Nel testo si afferma che la crisi economica con i suoi pesanti strascichi tocca quasi tutte le regioni europee ed è un altro problema che esse devono affrontare, ma non si menzionano le sue cause scatenanti. In questo modo si sottace l’inadeguatezza e la debolezza della politica di coesione europea prima della crisi. Queste considerazioni mi hanno indotto a votare contro la relazione.
Diogo Feio (PPE) , per iscritto. – (PT) La politica di coesione dell’Unione si è dimostrata essenziale alla riduzione delle differenze nello sviluppo delle diverse regioni europee. Occorre garantire un coordinamento orizzontale e verticale tra i diversi livelli di governo al fine di conseguire uno standard comune di sviluppo e la coesione economica, sociale e territoriale. Il sostegno alla ricerca, all’innovazione e all’istruzione è uno strumento fondamentale per la realizzazione di un mercato del lavoro inclusivo e deve essere accompagnato da politiche a livello regionale. Le autorità regionali e locali devono svolgere un ruolo attivo al fine di garantire una maggiore competitività economica sul mercato globale.
José Manuel Fernandes (PPE), per iscritto. – (PT) Il trattato di Lisbona sancisce tra i suoi valori fondanti la promozione della coesione economica, sociale e territoriale dell’UE, nonché la solidarietà tra gli Stati membri (articolo 3 del Trattato di Roma).

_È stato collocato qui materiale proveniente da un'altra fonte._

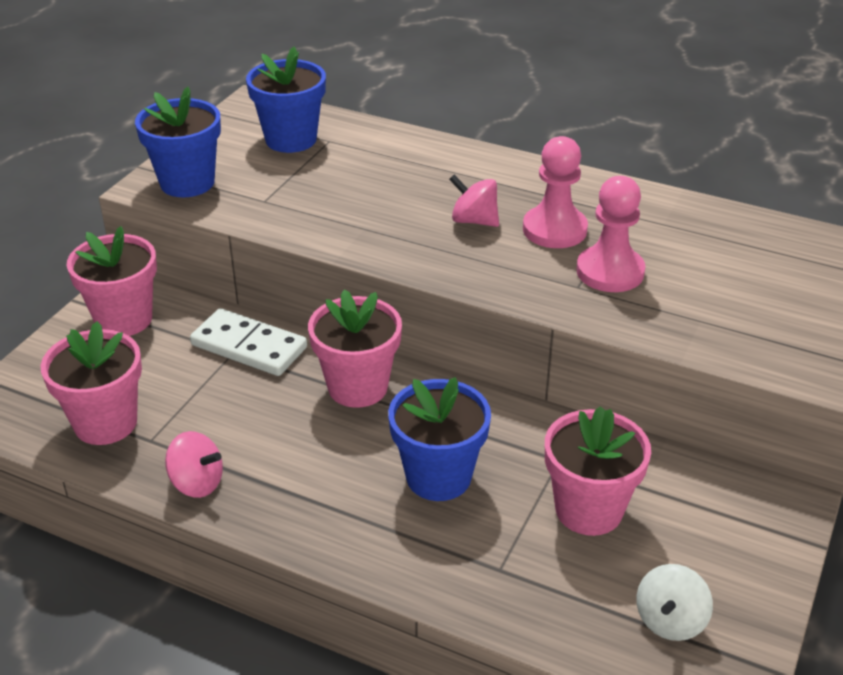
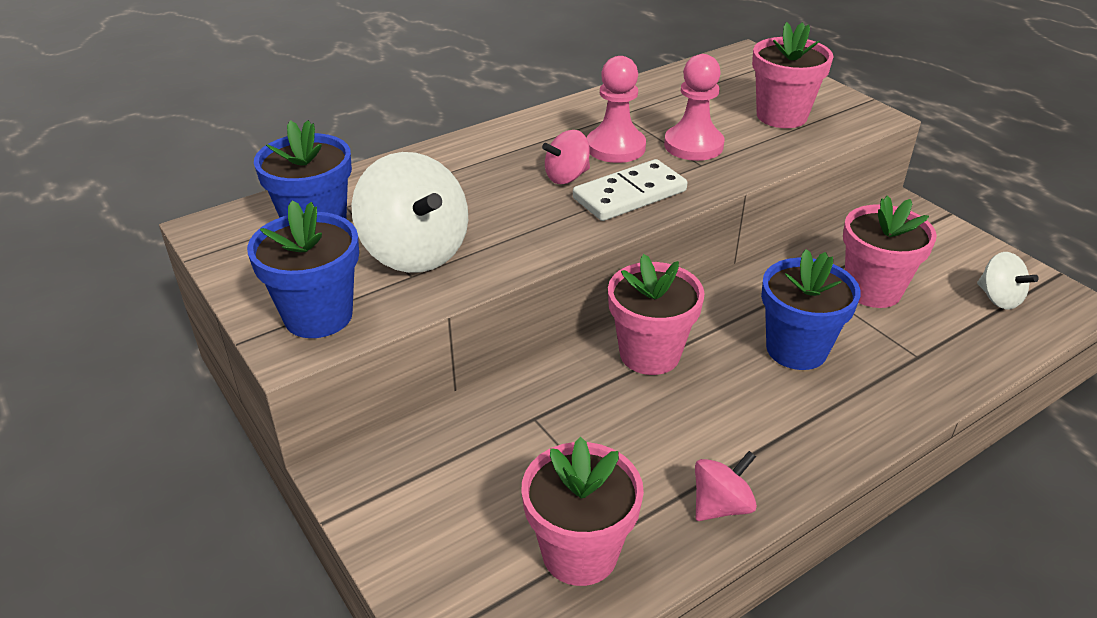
camera: 60 degrees left, 0 degrees up
(124, 319) = (405, 486): pink flower pot -> pink flower pot (781, 116)
(249, 346) = (534, 403): white domino -> white domino (629, 195)
(295, 191) = (415, 252): none -> white spinning top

Obiettivo principale della politica di coesione è la promozione di uno sviluppo equilibrato presso le 271 regioni che compongono l’UE tramite la riduzione delle disparità nei rispettivi livelli di sviluppo. Un’attenzione particolare viene consacrata alle regioni meno favorite, come le zone rurali, le zone in fase di conversione industriale, le regioni penalizzate da condizioni naturali o demografiche svantaggiose e permanenti, le regioni insulari, transfrontaliere e montane.

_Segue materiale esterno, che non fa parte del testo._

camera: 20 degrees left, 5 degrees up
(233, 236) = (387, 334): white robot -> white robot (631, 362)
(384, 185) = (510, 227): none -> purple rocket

A questo riguardo ho ribadito la necessità di allineare la politica di coesione agli obiettivi strategici di UE 2020 e di incrementare la trasparenza nell’assegnazione dei fondi. A mio avviso, bisognerebbe rendere disponibili in tempo reale tutti i dati relativi all’approvazione e all’esecuzione dei progetti finanziati tramite la politica di coesione su un sito Internet accessibile al pubblico, suddivisi in base alla classificazione NUTS più dettagliata, per esempio fino al livello di NUTS 3 quando disponibile. Queste sono le considerazioni che ho formulato anche nel parere allegato alla relazione sulla politica di coesione e l’esecuzione dei programmi 2007-2013.

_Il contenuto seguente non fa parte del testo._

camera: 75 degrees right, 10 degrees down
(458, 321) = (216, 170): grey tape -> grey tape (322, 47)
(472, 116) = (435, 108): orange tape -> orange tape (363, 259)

João Ferreira (GUE/NGL), per iscritto. – (PT) La realtà vissuta oggi nell’Unione europa è in stridente contrasto con quanto affermato nella relazione in merito alla capacità della politica di coesione di fornire una risposta efficace alle difficoltà soci-economiche provocate dalla crisi. La relazione è permeata anche da un’altra idea, quella di associare la politica di coesione alla cosiddetta strategia Europa 2020. È risaputo che la strategia UE 2020, discendente dalla strategia di Lisbona, segue la medesima linea politica di liberalizzazione, privatizzazione e flessibilizzazione della normativa sul lavoro. Questi orientamenti che si vogliono perseguire non contribuiranno affatto alla coesione, anzi non faranno che accentuare le disparità tra località e regioni di uno stesso paese. La funzione ridistributiva del bilancio comunitario, essenziale per il conseguimento della coesione, è seriamente compromessa a causa dell’esiguità dei fondi.
Si aggiungano i costi sostenuti dalle economie più vulnerabili dell’UE per l’integrazione nel mercato unico, l’Unione economica e monetaria, la liberalizzazione e deregolamentazione del commercio internazionale, che sono del tutto ignorati nella relazione. La valorizzazione della produzione di ogni paese e regione, l’uso sostenibile delle risorse e la tutela dell’ambiente rappresentano degli strumenti strategici di sviluppo economico per ogni paese, alla pari della creazione di posti di lavoro con diritti e il rafforzamento della rete di servizi pubblici e delle funzioni sociali dello Stato.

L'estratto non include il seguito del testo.